教育ママめざして
私はかねてより教育ママになりたいと考えている。
とはいっても「スネちゃま、そんなことしちゃダメざますよ~」みたいなママではなく、子供が必要とする教育をきちんと受けさせることのできるママだ。
というわけでこと子供の教育費というのは私にとって節約対象ではない。
とはいえ、限りある教育資金、いかに上手く、そして効率よくつかうかというのは「教育ママ」にとって非常に重要な課題といえる。
ワタクシごとで恐縮ではあるが、事例を引けるのが自分のことしかないのでまずそんな話を。
性格、生活態度には多々問題を残す私ではあるが、こと学校の勉強においては苦労らしきものをしたことがない。
小学校から高校までは地元の公立高校、その後現役で早稲田大学第一文学部というところに入学、一応4年で卒業したのだが・・中学受験はしていないし、高校受験に備えての学習塾にも通った経験もない。
学習塾に通ったのは高校生のときの夏期講習と3年生2学期からの数ヶ月だけ。
高校はあまり行かなかったので(←この辺の生活態度が大問題)出席日数が足りず、卒業するのは結構大変だったのだけれど、大学入試も「受験地獄」というほどではなかった。
で、なぜ学校の勉強ができたかというと、つまりは「基礎学力があった」のだと思っている。
以前にも少し書いたけれど、私はとにかく本を読む子供だったのだ。
ウチの母親は私に本を与えるのが好きな人で、会社や地域の図書館で適当に本を選んでは私に読ませてくれていた。ジャンル問わず、機関車ヤエモンからエクソシストまでさまざまな本を持ってくる母。多分まじめに選んじゃいないと思われる。
母に本を読んでもらった記憶はあまりないが、私が本を読み聞かせるのを無常に喜んでくれていたため、眠りに入る前の小一時間、母の横で音読する(お話を聞かせる)のが幼い頃の私の日課だった。(「本当に本を読むのが上手ねー」、と臆面もなくほめてくれる母の罠にまんまと嵌っていただけなのだが・・)

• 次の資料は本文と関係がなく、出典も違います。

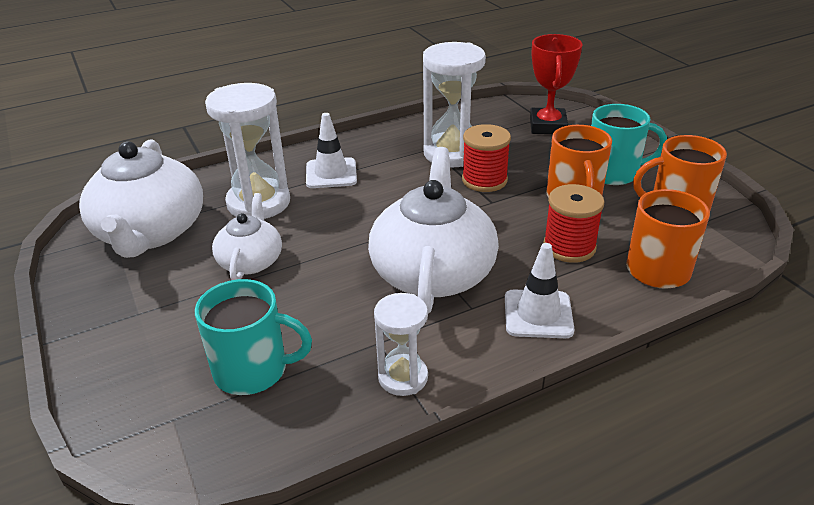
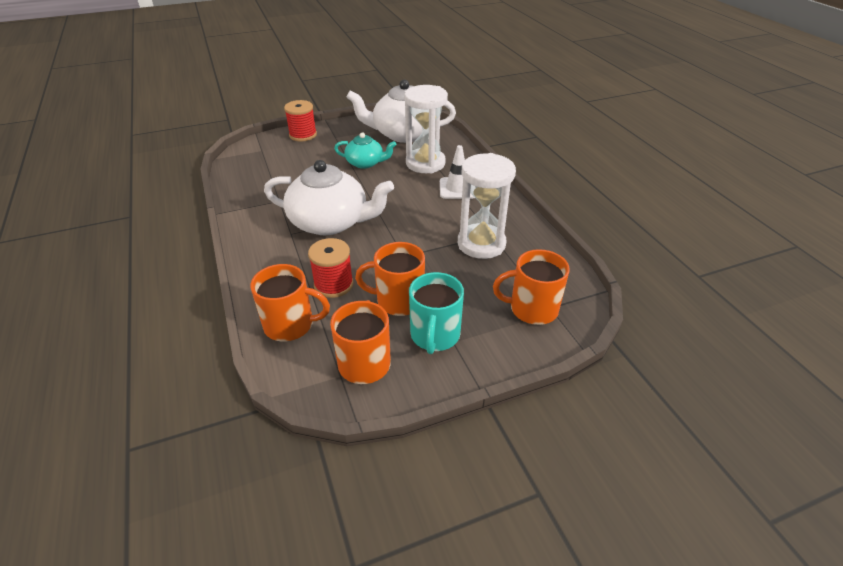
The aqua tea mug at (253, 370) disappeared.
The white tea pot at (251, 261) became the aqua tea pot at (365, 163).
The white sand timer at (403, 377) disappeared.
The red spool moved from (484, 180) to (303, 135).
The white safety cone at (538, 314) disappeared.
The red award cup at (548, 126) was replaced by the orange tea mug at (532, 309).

かたや父といえば、にかく私に字を「書かせる」のが好きな人だった。一日ひとつふたつ新しい漢字を私に教えては広告の裏紙などに覚えるまで何度も「その日の漢字」を書かされたものだ。今日は雨冠の漢字、翌日はサンズイの漢字、というように・・。
姉や兄よりも沢山の漢字が書けるということに喜びを感じて私も沢山の字を覚えていった。
かくして出来上がったのは結構難しい漢字もよめる本読みの上手な子供・・当然のごとく本好きに育ち、副次的産物として学力としての「読解力」が付いたといえる。(しかも小学校低学年から中学生にかけて身に着けた「読解力」は大学受験まで使えたのだ。)
小さい子供に本を読ませることは「効く」のだ。
これは理屈ではなく実体験として感じている。
大学生の頃は散々家庭教師や塾講師をやったが、高校生で英語が壊滅的に出来ない子はまず間違いなく国語もできなかった。国語が出来ない子に問題文を音読させると絶対にスムーズに読むことができない。
音読させて文章をスムーズに読める子供というのは大抵文章の意味内容が把握できている。
そして逆もまた真なり、だ。
まだ子供が小さい家庭なら是非本を読むべきだと思う。
情緒ユタカにー、というのもあるが、ゆくゆく学校の勉強のときに必ず役に立つ。
文字が読めるような年頃になればできるだけ音読させるのがいい。
上手に音読できること、それをほめられることは子供にとって大きな自信になると思う。少なくとも私にはそうであった。
そんな話が具体例を引きながら教育現場の専門家の目で書かれた本が 岸本 裕史 (著) 見える学力、見えない学力だ。「買う本、借りる本」でも書いたが、低学年までの学力を考えるなら必読の本といえる。有名な本なのでご存知の方も多いかとは思うが、手にとったことのない方はだまされたと思ってご一読願いたい。
近所のお友達に勧めたところ「どうしてうちの親は私を育てる時にこの本を読んでおかなかったのだろう」という絶妙な感想を述べてくれた。
学校の勉強がすべてとはいわないし、勉強ができるから幸せになれるとも限らない。学歴社会や学力偏重の学校制度は確かに多くのひずみをもっているが、現実的な話でゆけば親としては「学力」を軽視することは決してできない。
子供が大きくなって大金はたいて学習塾に通わせる前に、今読むこの一冊が子供の学力を格段に向上させるきっかけになるかもしれないですよ・・
教育ママ志望の私は時にはマジメに考えてみたりしている。
(お断り)この文章は04年5月に別のブログで書いたものですが、育児・教育に関することなのでそのままこちらのブログに転載しました。